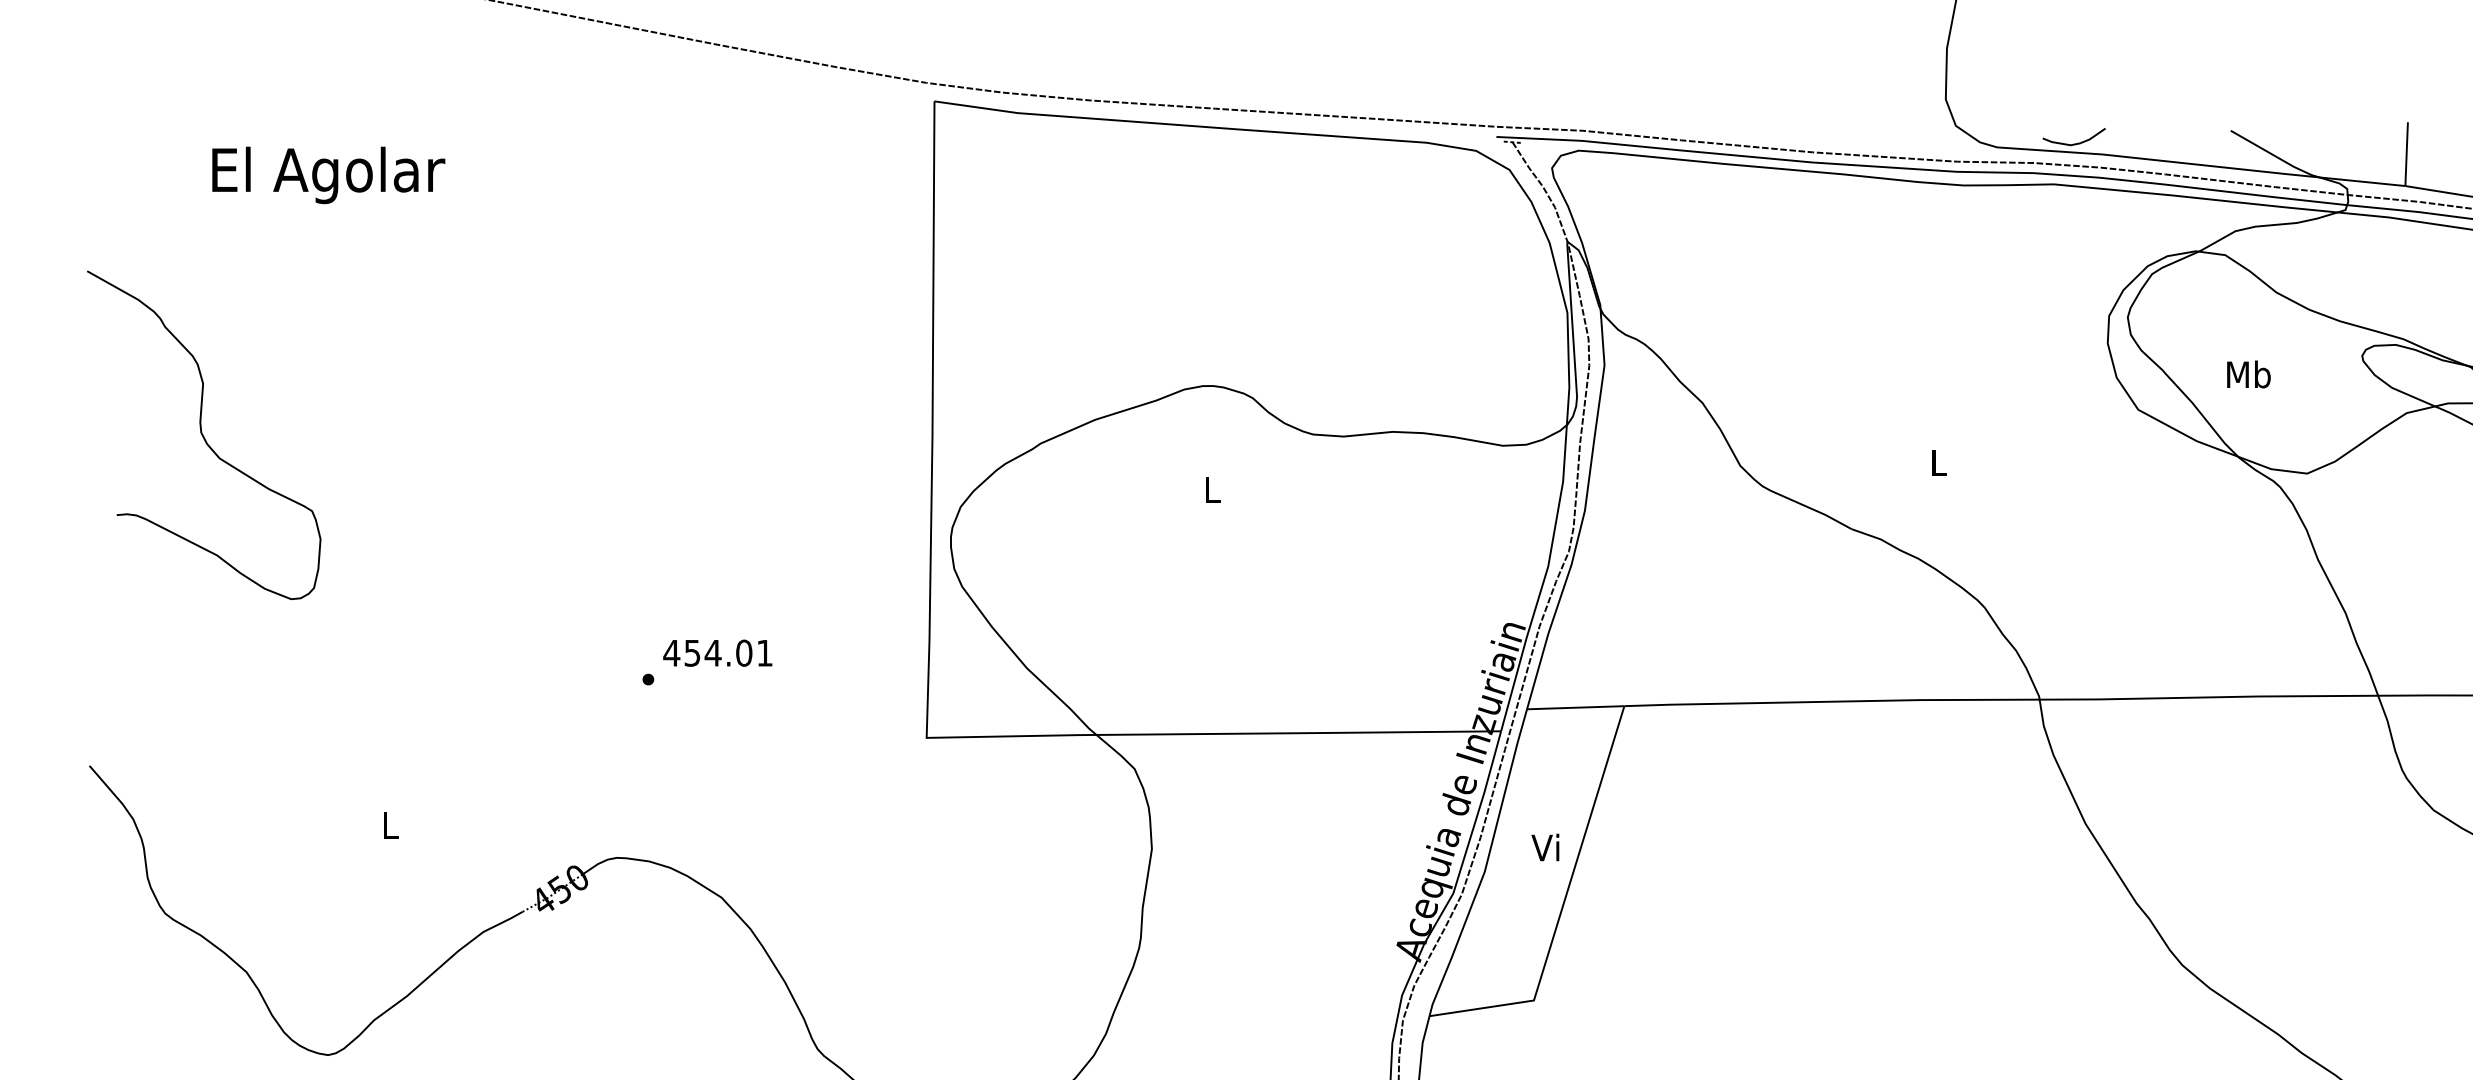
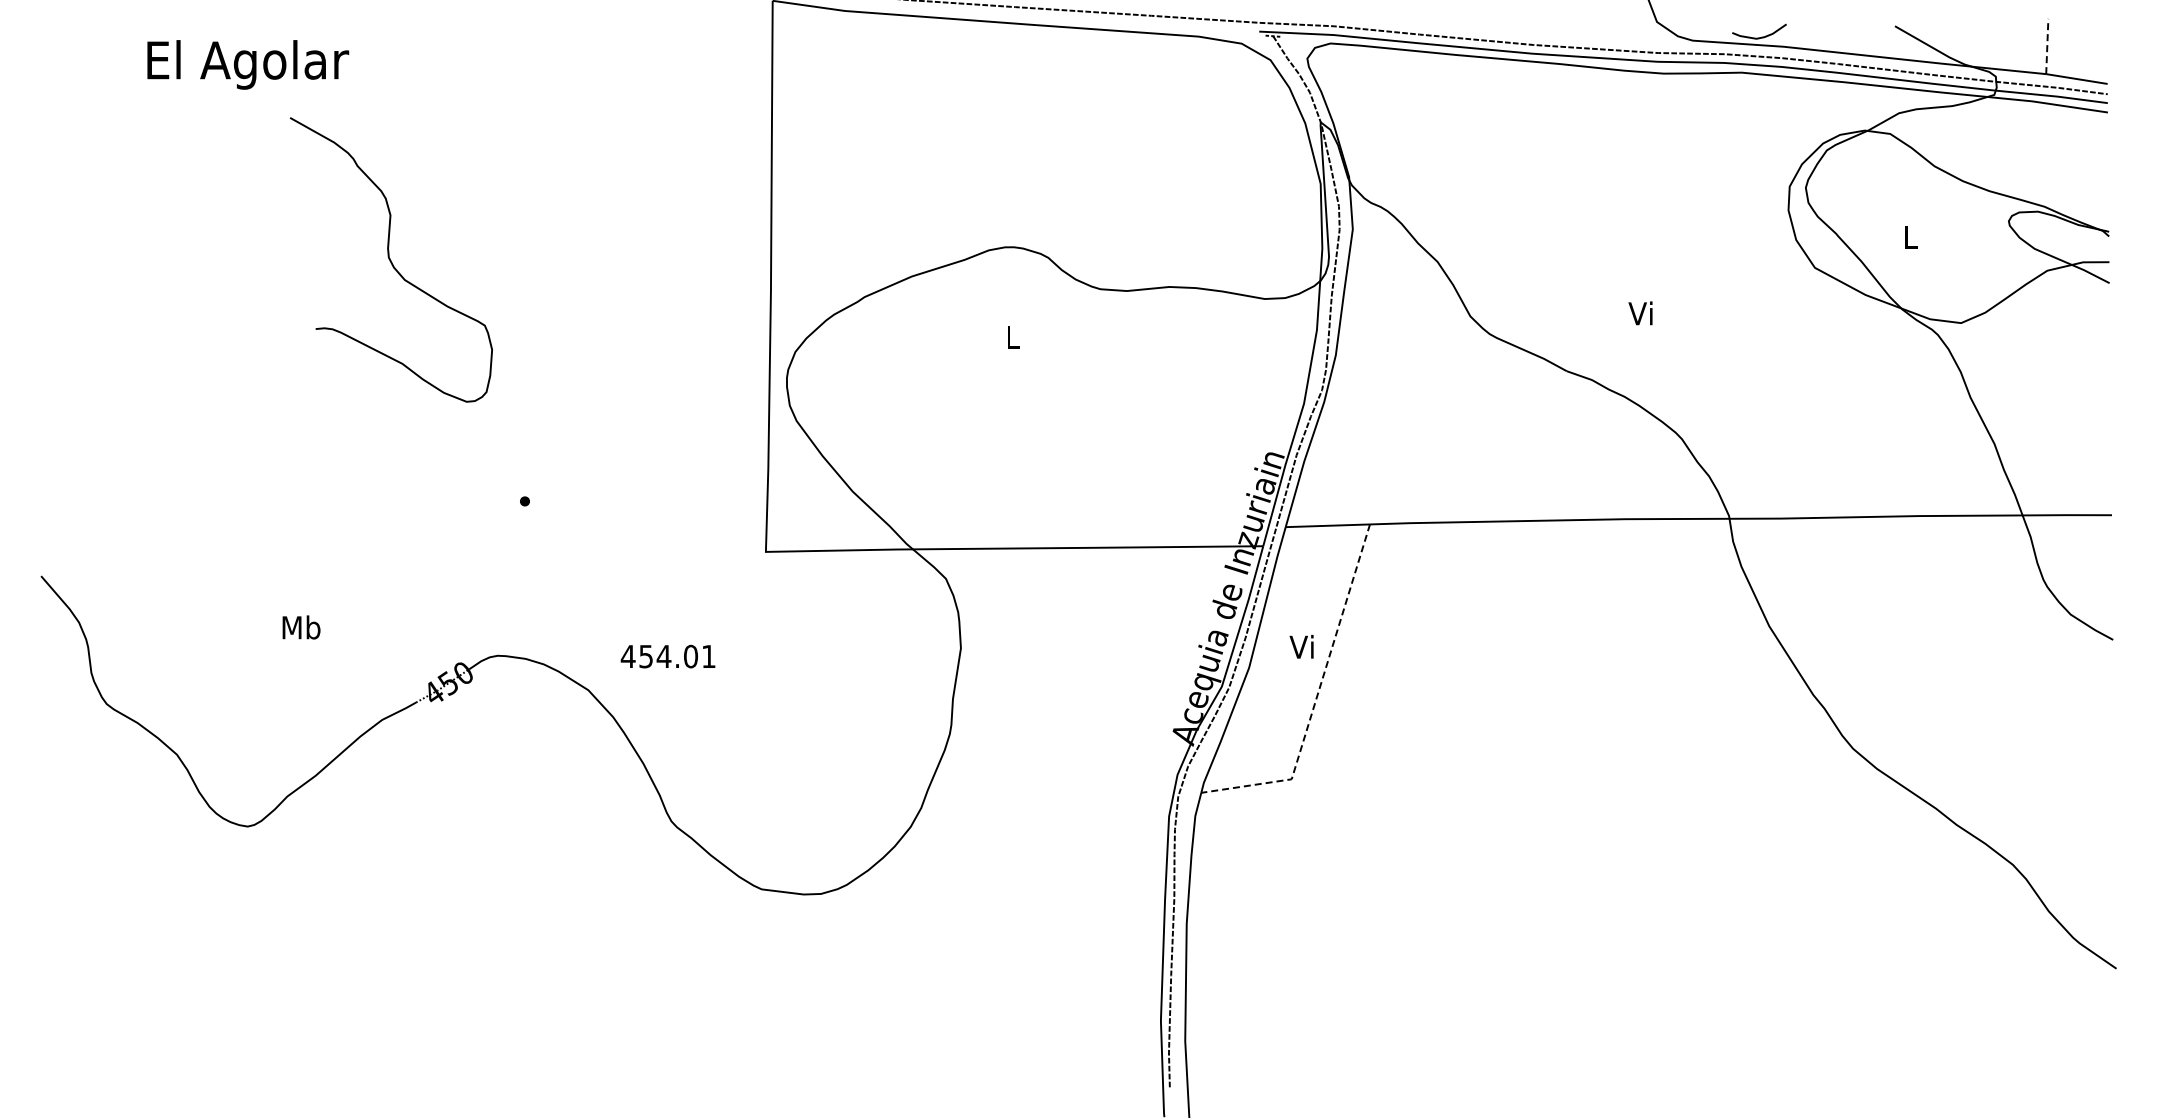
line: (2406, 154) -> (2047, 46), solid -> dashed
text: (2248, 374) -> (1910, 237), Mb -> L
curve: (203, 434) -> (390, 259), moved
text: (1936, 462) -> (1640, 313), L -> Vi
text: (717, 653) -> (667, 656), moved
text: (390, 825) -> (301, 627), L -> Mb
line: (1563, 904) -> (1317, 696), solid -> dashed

━━━━━━━━━━━━━━━━━━━━

* **Exercise prompt**: Print the listing exactly, images excluded.

* **Result for this exercise**:
line: (2406, 154) -> (2047, 46), solid -> dashed
text: (2248, 374) -> (1910, 237), Mb -> L
curve: (203, 434) -> (390, 259), moved
text: (1936, 462) -> (1640, 313), L -> Vi
text: (717, 653) -> (667, 656), moved
text: (390, 825) -> (301, 627), L -> Mb
line: (1563, 904) -> (1317, 696), solid -> dashed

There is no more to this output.